The Department of Chemistry hosted quantum chemist Garnet Chan for the 2026 Appleton Lecture.

A man with glasses and a striped long-sleeve t-shirt lectures in the front of an auditorium.

In his lecture, Garnet Chan offered a measured perspective on the potential of quantum computing.

Richard Feynman famously said that “if you want to make a simulation of nature, you’d better make it quantum mechanical.” But Garnet Chan, professor of chemistry at the California Institute of Technology, disagrees. 

“The whole field of chemistry developed without even needing to think about quantum mechanics, and certainly without having to think about a quantum computer,” Chan said in an interview with The Herald prior to the lecture.

On Thursday, Chan delivered the 2026 John Howard Appleton Lecture hosted by the Department of Chemistry. In the lecture, Chan argued for a “more measured perspective” on the hype around quantum computing, which he called a “hot topic” today. 

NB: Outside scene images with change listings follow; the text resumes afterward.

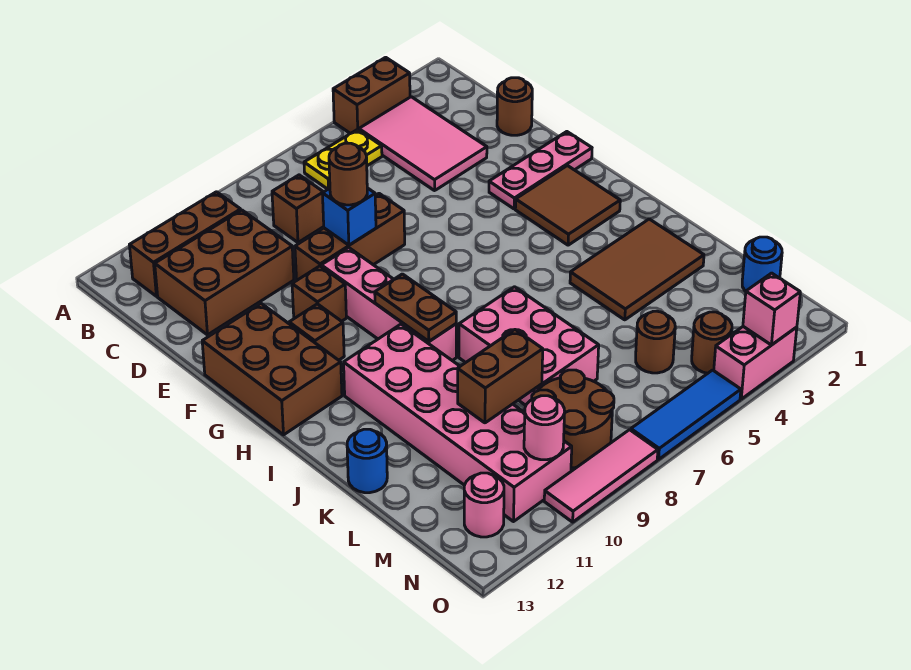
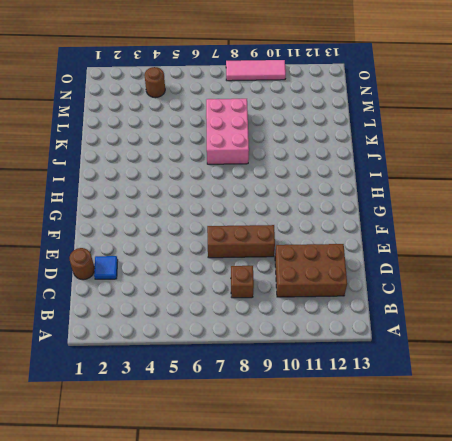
blue tile D2 level 1 -> none
none -> brown brick A3:A4 level 1
none -> pink tile B3:D4 level 1
none -> yellow plate B5:B6 level 1
none -> brown brick B10:B12 level 1

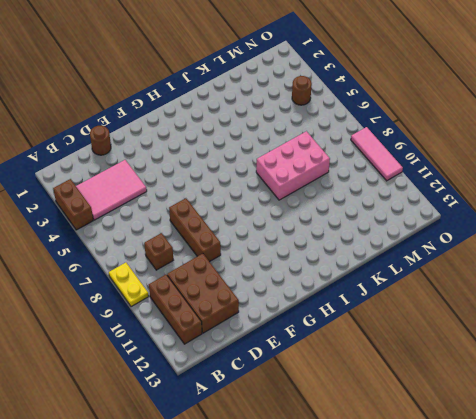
yellow plate A8:A9 level 1 -> yellow plate B5:B6 level 1
none -> pink plate F1:F3 level 1
none -> pink brick F9:I9 level 1
none -> brown brick F10 level 1
none -> brown brick F12:H13 level 1

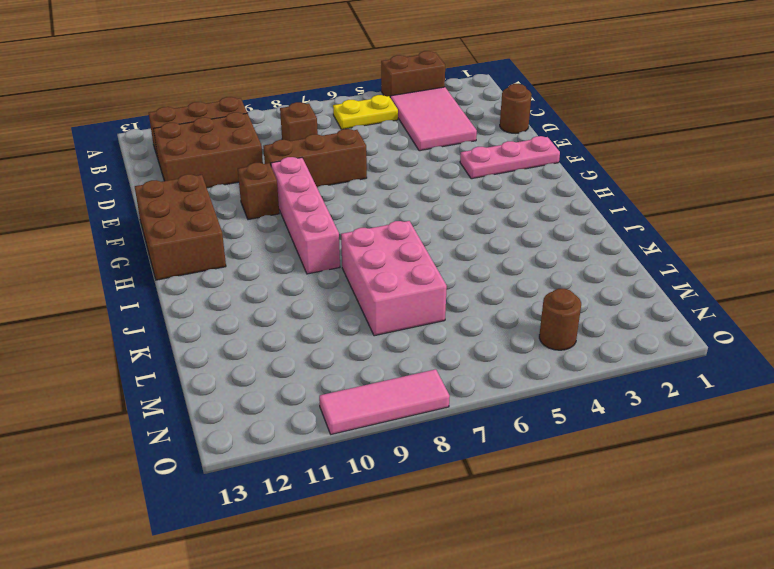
none -> brown tile G2:H3 level 1
none -> brown brick G11 level 1
none -> pink brick I10:N11 level 1
none -> brown tile J2:K4 level 1

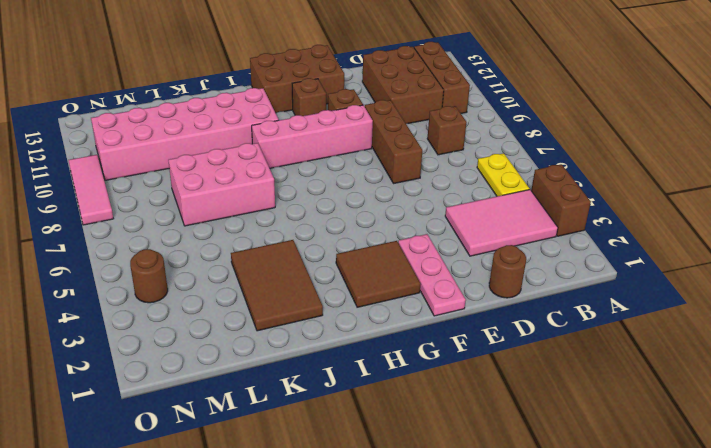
none -> blue round brick K13 level 1
none -> blue round brick M1 level 1
none -> brown round brick M5 level 1
none -> brown round brick M8:N9 level 1

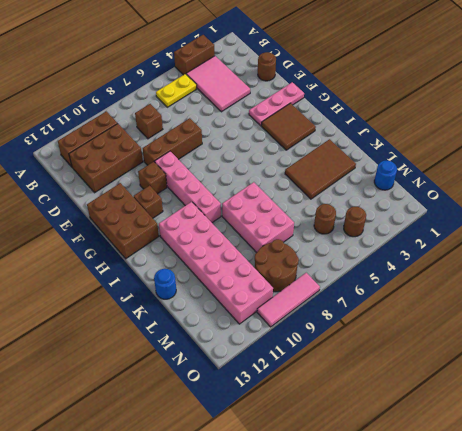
none -> pink round brick N12 level 1
none -> pink brick O3:O4 level 1
none -> blue tile O5:O7 level 1
none -> blue brick E8 level 2

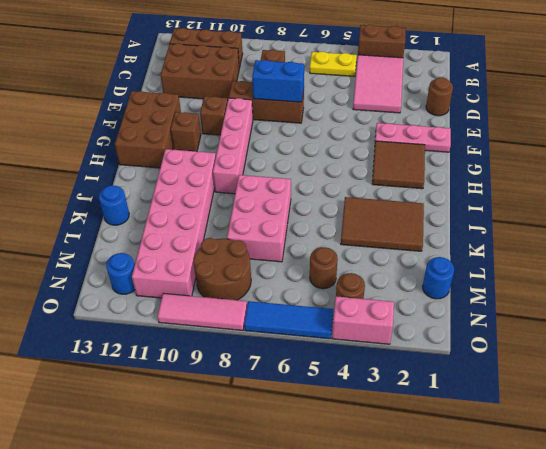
blue brick E7:E8 level 2 -> blue brick E8 level 2
blue round brick N12 level 1 -> pink round brick N12 level 1
none -> brown plate H9:I9 level 2
none -> brown brick L9:L10 level 2
none -> pink round brick N10 level 2
none -> pink brick O3 level 2

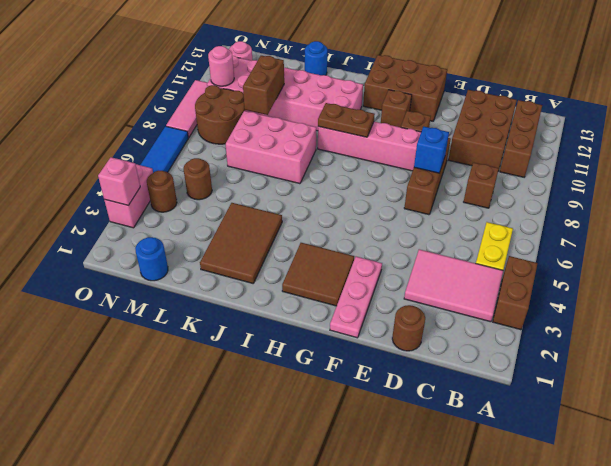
none -> brown round brick E8 level 3

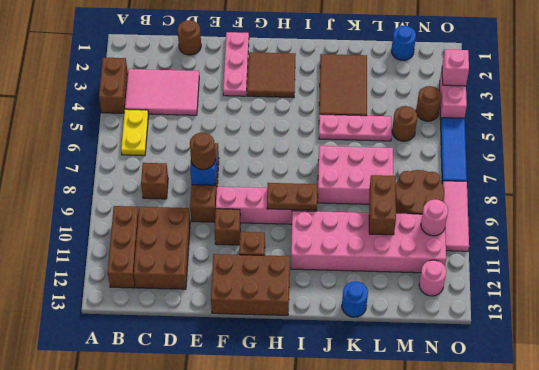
pink plate J5:L5 level 1 -> none

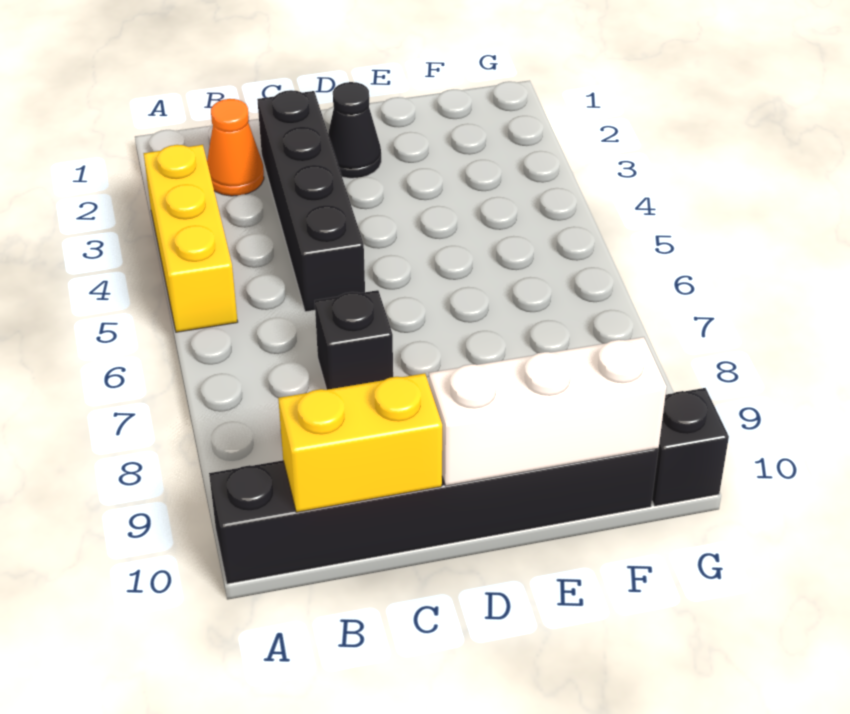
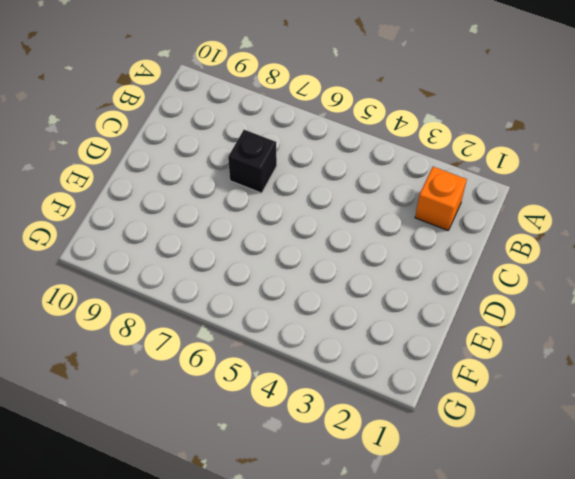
orange brick B2 level 1 -> orange cone B2 level 1
none -> yellow brick A3:A5 level 1
none -> black brick A10:F10 level 1

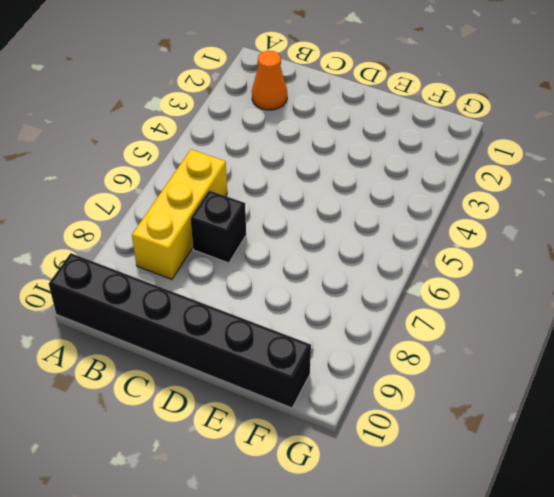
yellow brick B6:B8 level 1 -> yellow brick A3:A5 level 1
none -> black brick C2:C5 level 1
none -> black cone D2 level 1

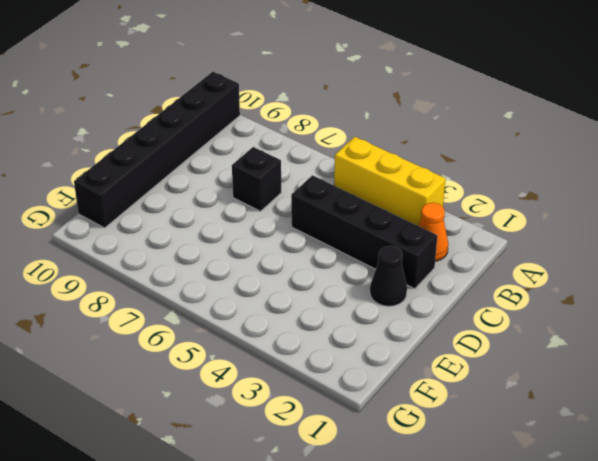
none -> black brick G10 level 1
none -> yellow brick B10:C10 level 2

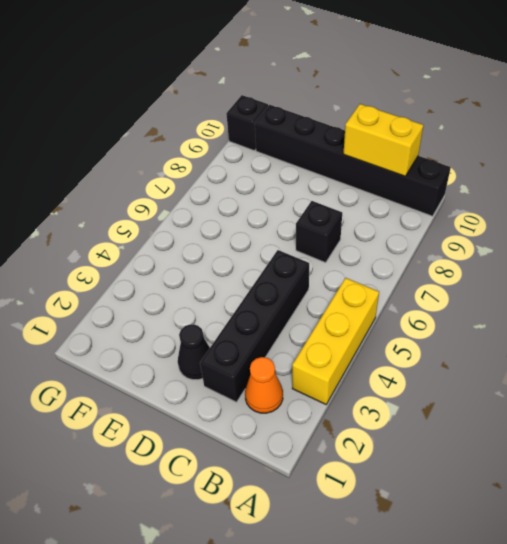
none -> white brick D10:F10 level 2

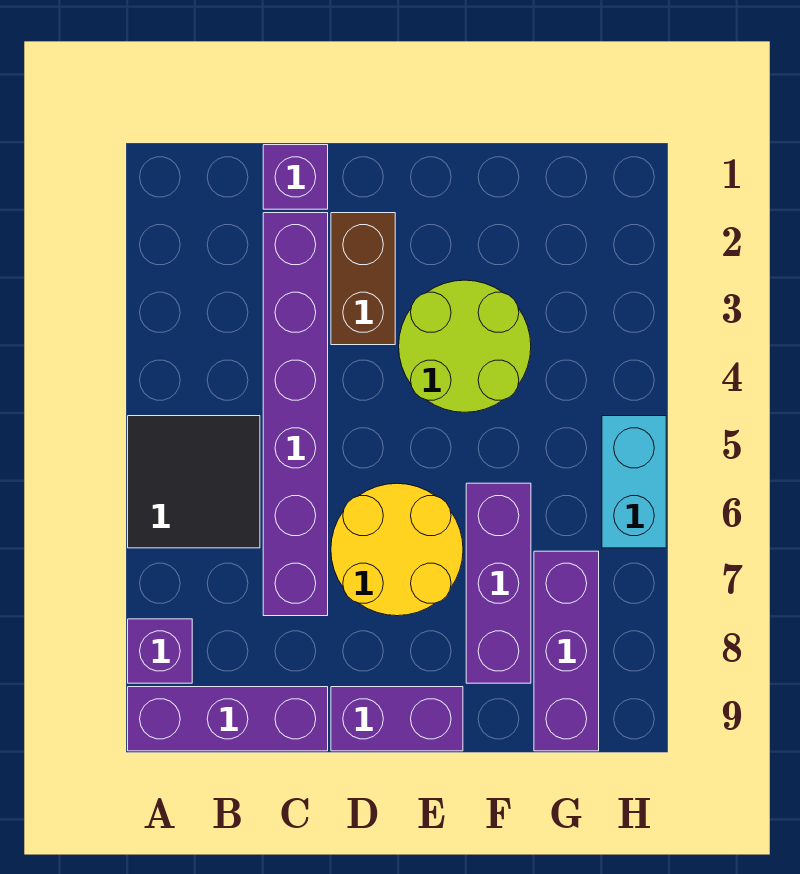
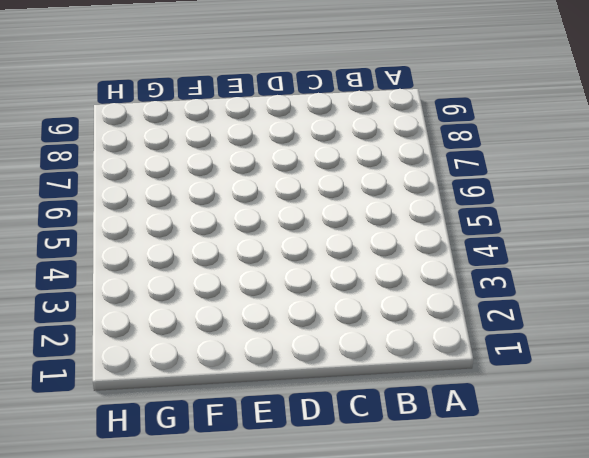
none -> black tile A5:B6 level 1
none -> purple brick A8 level 1
none -> purple brick A9:C9 level 1

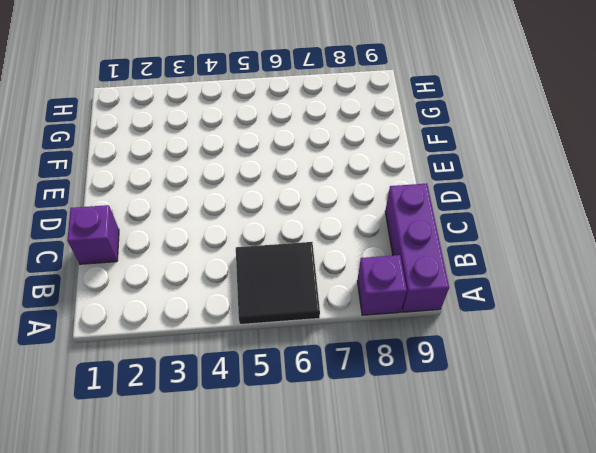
none -> purple brick C2:C7 level 1
none -> brown brick D2:D3 level 1
none -> yellow round brick D6:E7 level 1

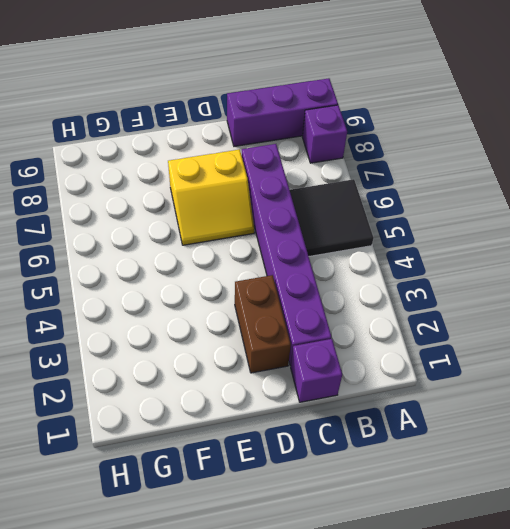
yellow slope D6:E7 level 1 top 7 -> yellow round brick D6:E7 level 1
none -> purple brick D9:E9 level 1
none -> lime round brick E3:F4 level 1
none -> purple brick F6:F8 level 1

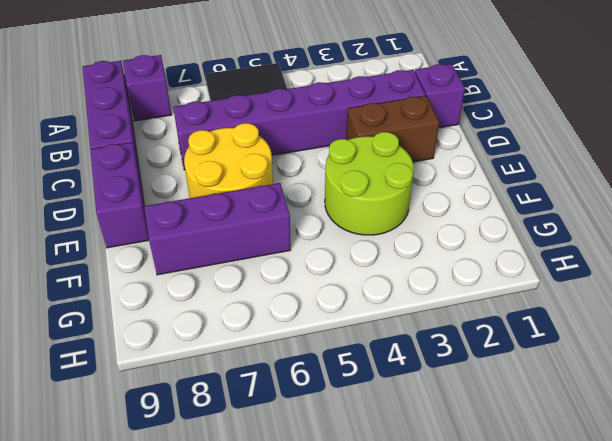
none -> purple brick G7:G9 level 1
none -> cyan brick H5:H6 level 1

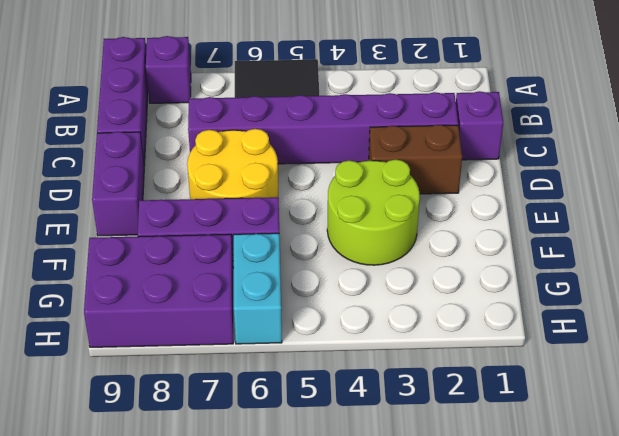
cyan brick G6:H6 level 1 -> cyan brick H5:H6 level 1
purple brick G7:H9 level 1 -> purple brick G7:G9 level 1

Classical computers process data by storing information in bits — basic units of binary information recorded as either a zero or a one — but the growth of classical computing power has slowed due to physical constraints. Quantum computers store information in qubits, which allow information to exist in a quantum state — meaning it can exist as some mixture of the “classical possibilities” enabled by binary bits.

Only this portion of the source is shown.